U.S. officials seem content to keep Japan as a barely trusted junior security helper. The tradeoff for that limitation is that Tokyo expects the United States to keep military forces in Japan and take primary responsibility for Japan’s security.
That policy needs to change. Some of the U.S. forces stationed in Japan
sit as uselessly as the troops stationed in Western Europe. The more than
18,000 Marines stationed on Okinawa fall into that category. The air and
naval units deployed in Japan arguably contribute to the overall stability
of East Asia, but they also provide a de facto defense subsidy to Japan.
It is time for Japan to step forward and assume its rightful role as the
principal stabilizing power in East Asia. Japan has the world’s second
largest economy, and its military forces—although relatively small—are
modern and capable. A modest increase in defense spending would enable
Japan to offset the withdrawal of U.S. forces in a few years. Although
the security environment in East Asia is not as benign as the environment
in Europe, there is no need for a large U.S. military presence. It should
be humiliating for Japan, with all its capabilities, to still be dependent on
the United States for its security.
The Marines on Okinawa should be withdrawn over the next two years,
and the air and naval units should depart gradually thereafter. Some of
the latter units probably would be redeployed to assist in the war on
terrorism, but even so, much of the nearly $20 billion a year cost of the
U.S. military commitment to Japan could be saved.
It is uncertain whether the United States would need to redirect all of
the money saved from terminating the foreign aid budget and ending
obsolete or unnecessary overseas military commitments to the war on
terrorism. Clearly, some additional resources ought to be devoted to beefing up our special forces units and intelligence gathering and evaluation capabilities.

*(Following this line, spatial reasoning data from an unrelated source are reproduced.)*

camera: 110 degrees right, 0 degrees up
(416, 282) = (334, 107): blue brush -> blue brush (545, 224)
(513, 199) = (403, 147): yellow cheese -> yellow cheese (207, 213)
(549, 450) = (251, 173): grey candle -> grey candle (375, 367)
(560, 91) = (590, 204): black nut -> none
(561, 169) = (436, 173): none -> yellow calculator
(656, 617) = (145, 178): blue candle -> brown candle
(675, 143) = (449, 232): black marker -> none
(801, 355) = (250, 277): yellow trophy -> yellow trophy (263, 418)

They have both been shortchanged for years, and yet they are the
front-line forces in the fight against terrorism.
But there may well be some money left over. That is not a bad thing.
At the very least, such savings might head off the looming prospect of a
return to large federal budget deficits. The savings might even be enough
to give the beleaguered American taxpayer a modest break. But however
the money is used, it would be better than the current wasteful situation.